Keep your lead elbow a couple of inches from your side and rotate your forearm so you can see the entire face of the watch. The left wrist should be flat. This should help you visualize the proper rotation in your swing and prevent you from flipping the club with your wrists at impact.

If you do not rotate the clubface at all, the face of the watch remains pointed at the ground. During your swing, this incorrect movement results in the open clubface that causes a slice. If you try to rotate with your wrist and not your forearm, you will not see the entire face.

Do this drill with your lead arm alone before practicing with both hands on the club. Continue to work on this movement until you see the watch face consistently, and your slicing woes will disappear for good.

Golf Tip #4: POOR TEMPO

Problem: Improper speed and timing of golf swings produce errant shots.

During the golf swing, all those moving parts must proceed with the proper speed and sequence to produce good and consistent shots. This element is called tempo.
Poor tempo results mostly from swinging too fast, either out of anxiety or out of the desire to hit the ball as far as possible.
To correct tempo problems, try to swing the club using the large leg and body muscles rather than your arms and hands.

Hit with 80% of your power, using the same effort you would use with a seven iron.Do not rush or force the down swing. Make a full turn, about 45 degrees with the hips and 90 degrees with the shoulders.

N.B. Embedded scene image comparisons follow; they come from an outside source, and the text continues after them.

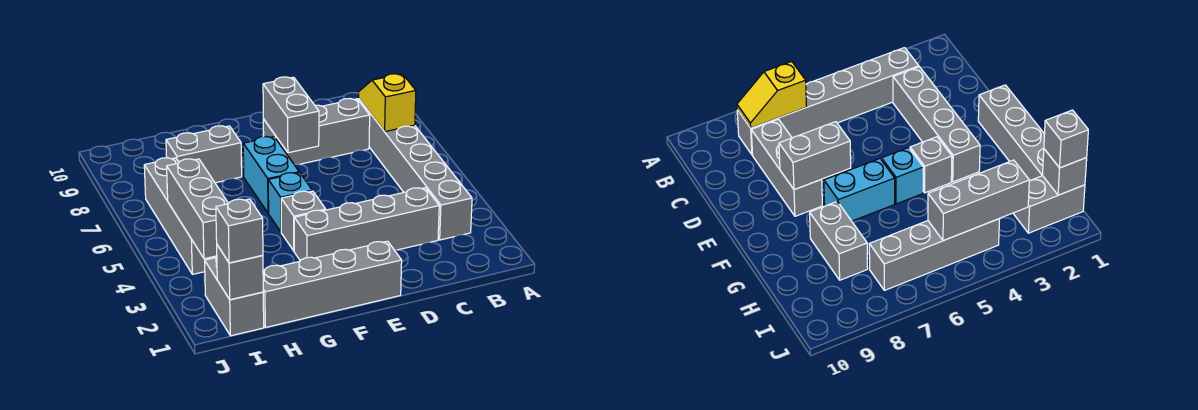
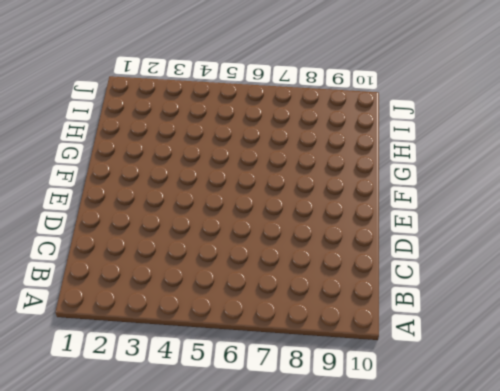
none -> grey brick B3:B8 level 1
none -> grey brick C3:F3 level 1
none -> grey brick C8:E8 level 1

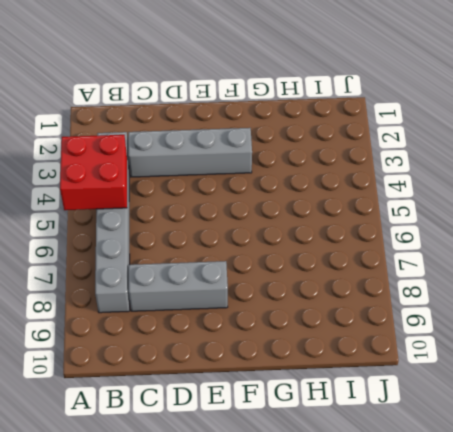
red brick A4:B5 level 2 -> none
none -> grey brick E1:H1 level 1
none -> grey brick F4 level 1
none -> cyan brick F5 level 1

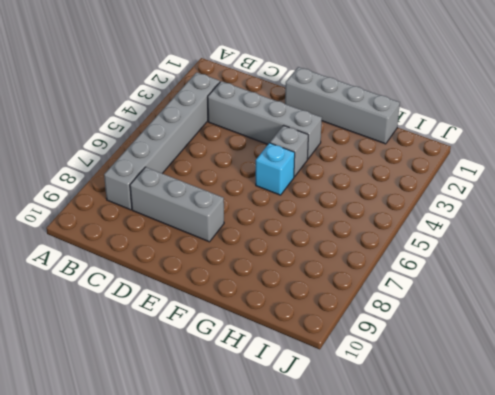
none -> cyan brick F6:F7 level 1
none -> grey brick G8:H8 level 1
none -> grey brick I1:I2 level 1

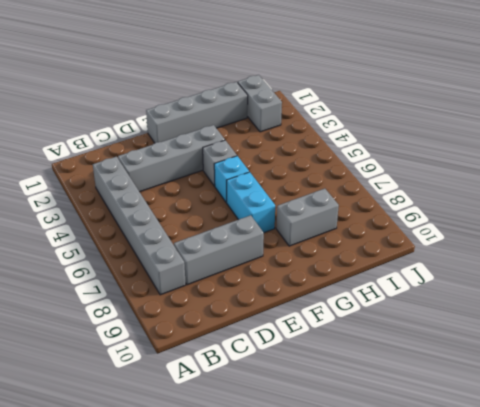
none -> grey brick I4:I7 level 1
none -> yellow slope B7:B8 level 2 top 7
none -> grey brick E7:E8 level 2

Start the down swing from the ground up, legs and hips and let your arms fall into the hitting position before turning on the power.


Problem: Poor balance will slow your swing speed, proper swing sequencing, timing and solid contact.

During the golf swing, all those moving part must proceed with the proper speed and sequence to produce good and consistent shots. Poor balance disrupts any chance of having those things happen.
Poor balance results mostly from bad balance at address and swinging too fast and hard from the top of the backswing, out of anxiety or trying to hit the ball too hard. To correct the balance problem, start from a good athletic position. Shoulders and knees should line up stacked over the balls of your feet.
Avoid having your weight to much on your toes or you heels.

To correct poor balance during your golf swing we use a very simple thought. You must finish your golf swing with your weight on your left foot while holding your finish position, as if you are posing for a picture. If you can finish like this, you have had good balance throughout the swing.